The world isn’t done yet.
We can make tomorrow
better.

There’s more work to do.

Words Create Worlds

There’s a small building with a black awning on 3rd Street in the Lower East Side. You’d think nothing of it if it wasn’t for the elaborate paintings that cover the front wall, making a stark divide from the brick facades surrounding it.

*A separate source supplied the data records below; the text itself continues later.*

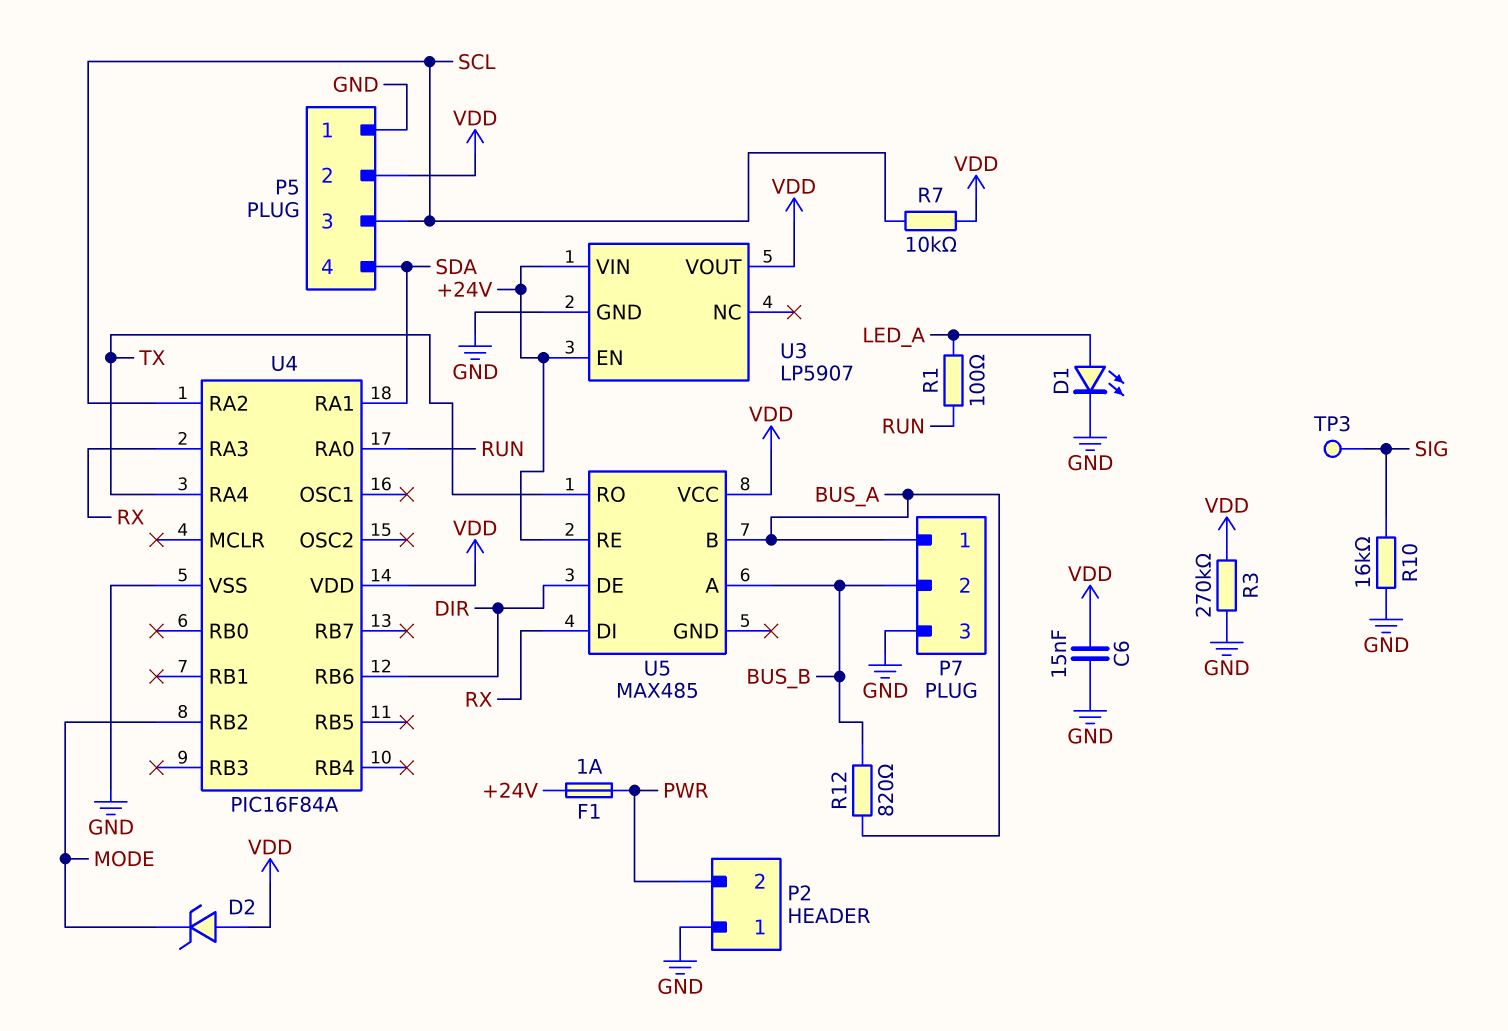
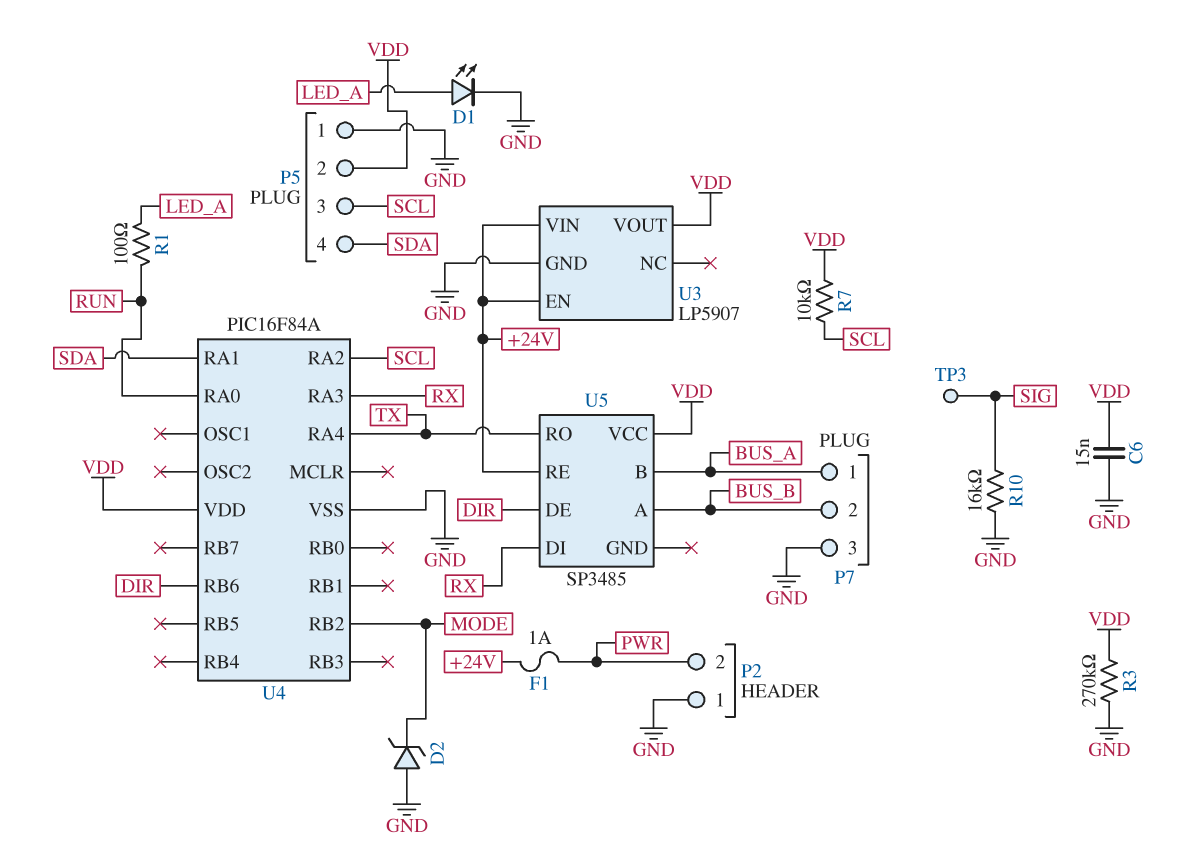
D2: zener (A VDD, K MODE) -> zener (A GND, K MODE)
R12: 820 (BUS_A, BUS_B) -> none
U5: MAX485 -> SP3485

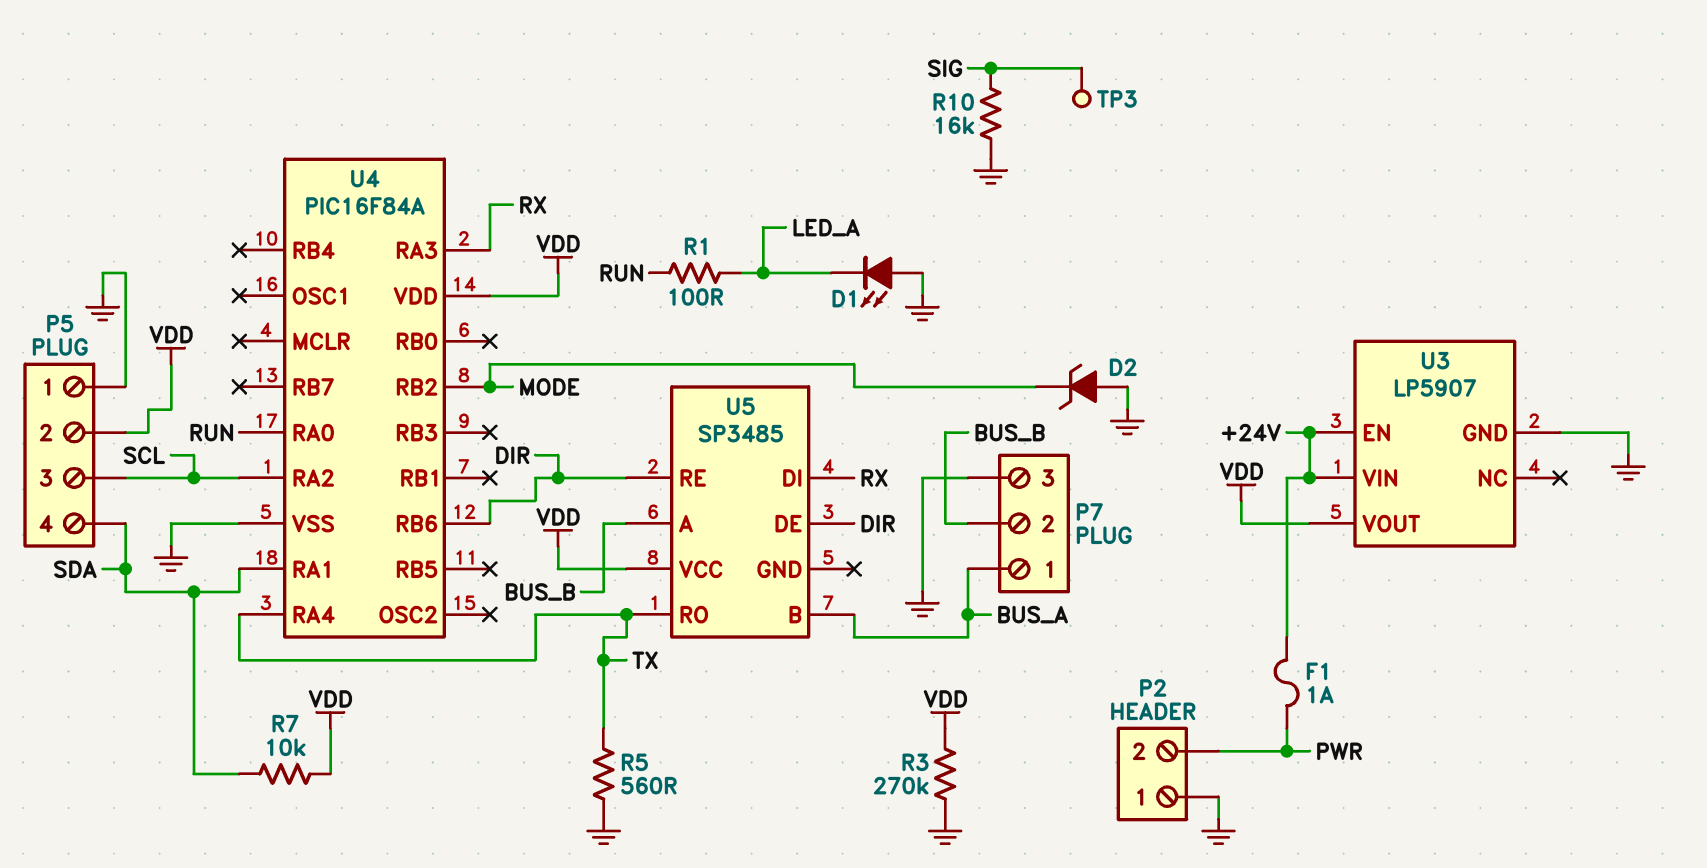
C6: 15nF (GND, VDD) -> none
D1: LED (A LED_A, K GND) -> LED (A GND, K LED_A)
R5: none -> 560 (GND, TX)
R7: 10k (SCL, VDD) -> 10k (SDA, VDD)
U5 pin RE: +24V -> DIR

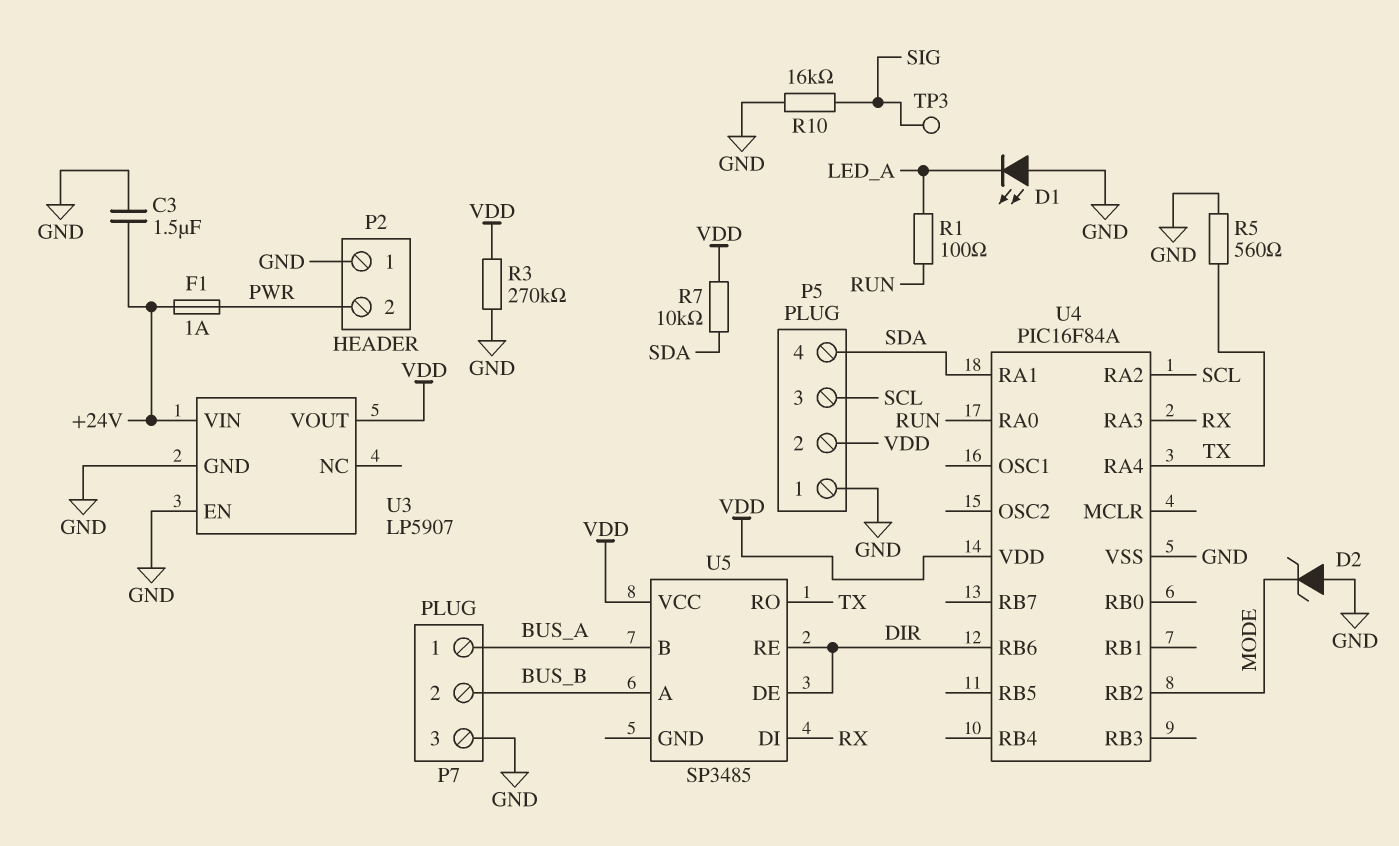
C3: none -> 1.5uF (+24V, GND)
U3 pin EN: +24V -> GND

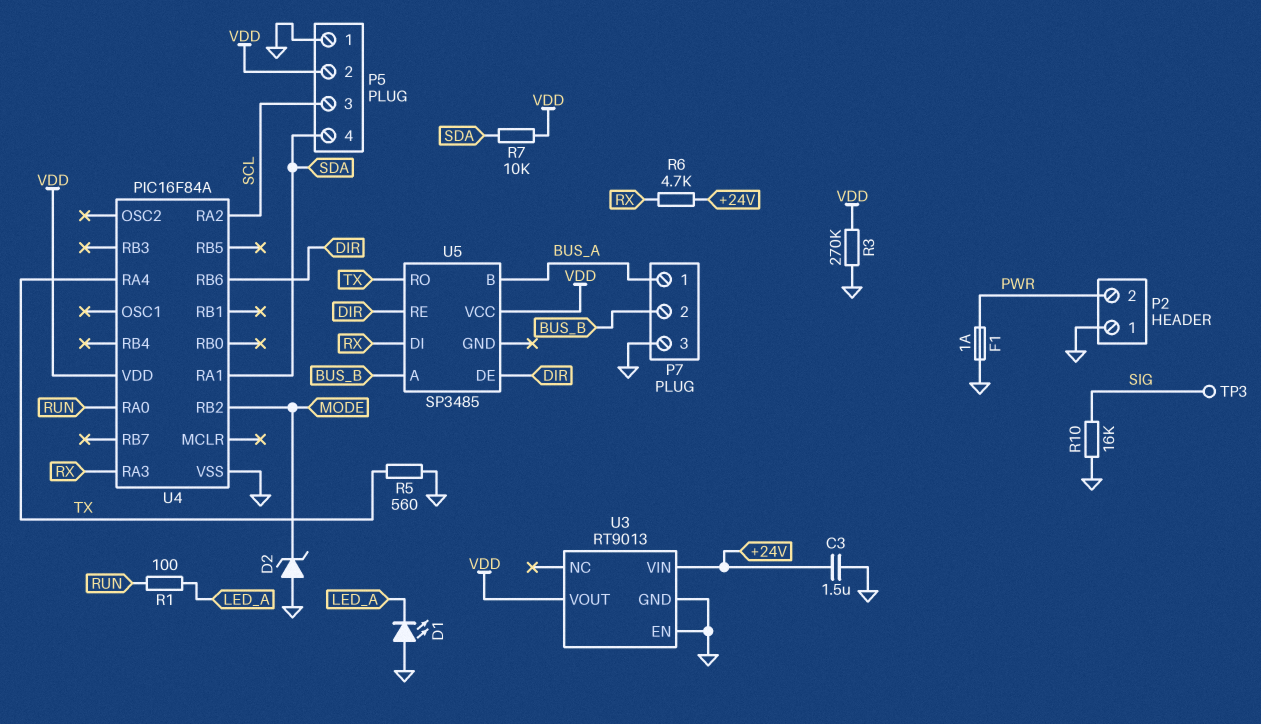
F1: 1A (+24V, PWR) -> 1A (GND, PWR)
R6: none -> 4.7k (+24V, RX)
U3: LP5907 -> RT9013

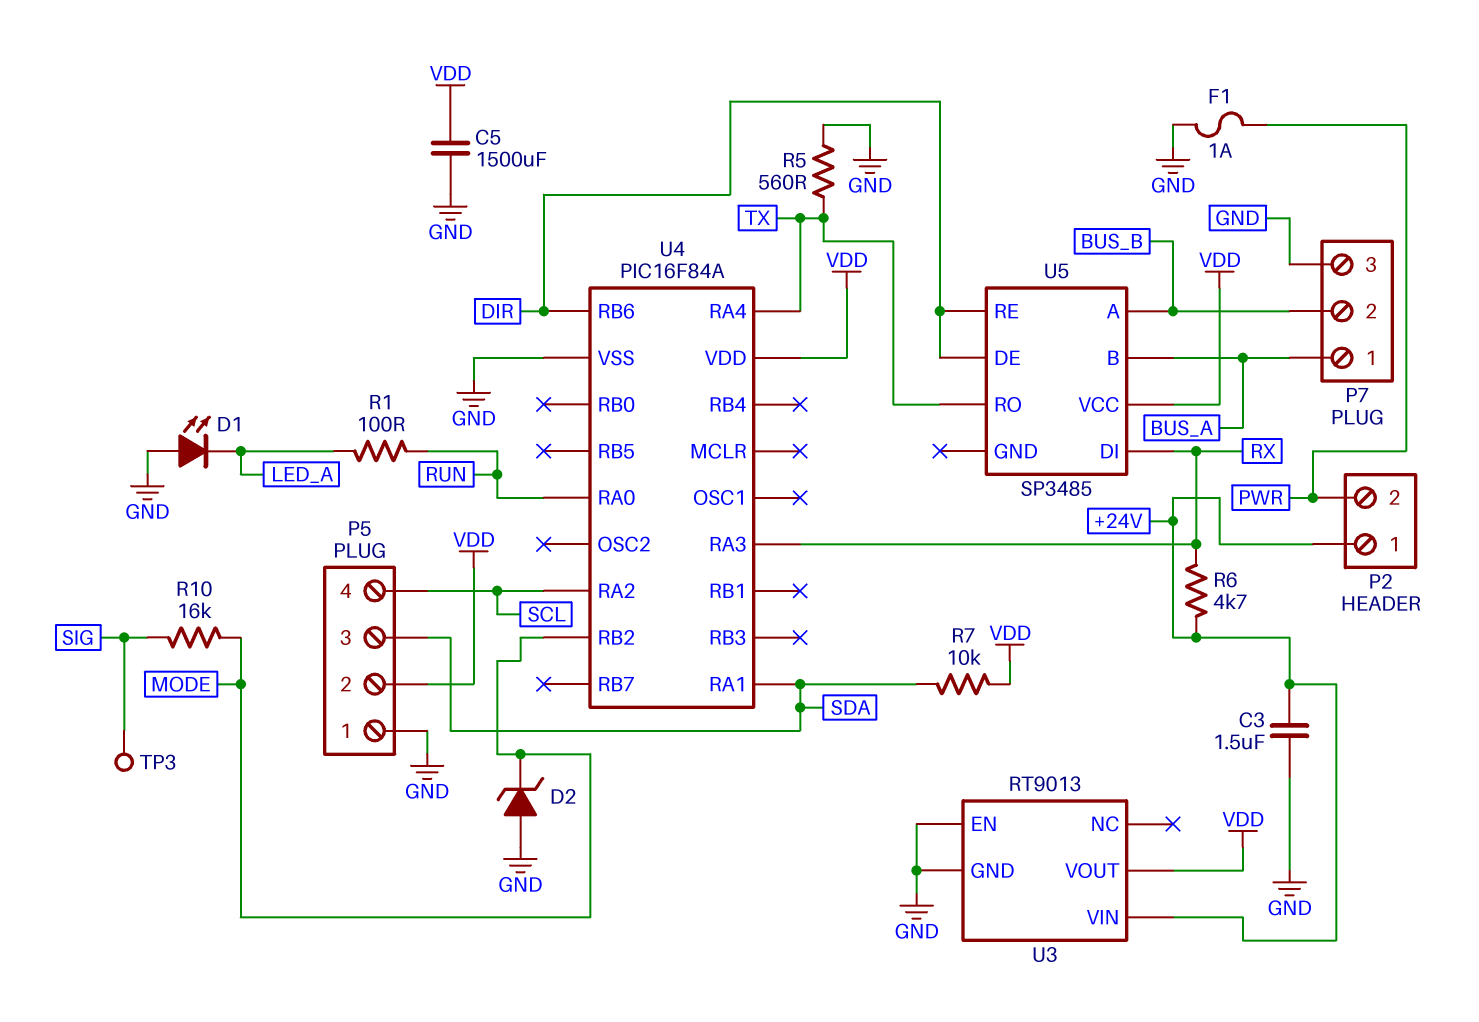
C5: none -> 1500uF (GND, VDD)
P2 pin 1: GND -> +24V
P5 pin 3: SCL -> SDA
P5 pin 4: SDA -> SCL
R3: 270k (GND, VDD) -> none
R10: 16k (GND, SIG) -> 16k (MODE, SIG)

If you happened to wander inside this building on a Friday night, you’d find yourself in a small crowded brick room. The lights would be dimmed, the bar packed, and people of every age and background pushing their way towards a small platform that sits against the side wall. Large portraits hang askew across the brick wall. An energy pulsates through the room. They say there is no other place in the world where people line the streets outside on a Friday night to watch poetry. But at the Nuyorican Poets Cafe, this is a normal Friday.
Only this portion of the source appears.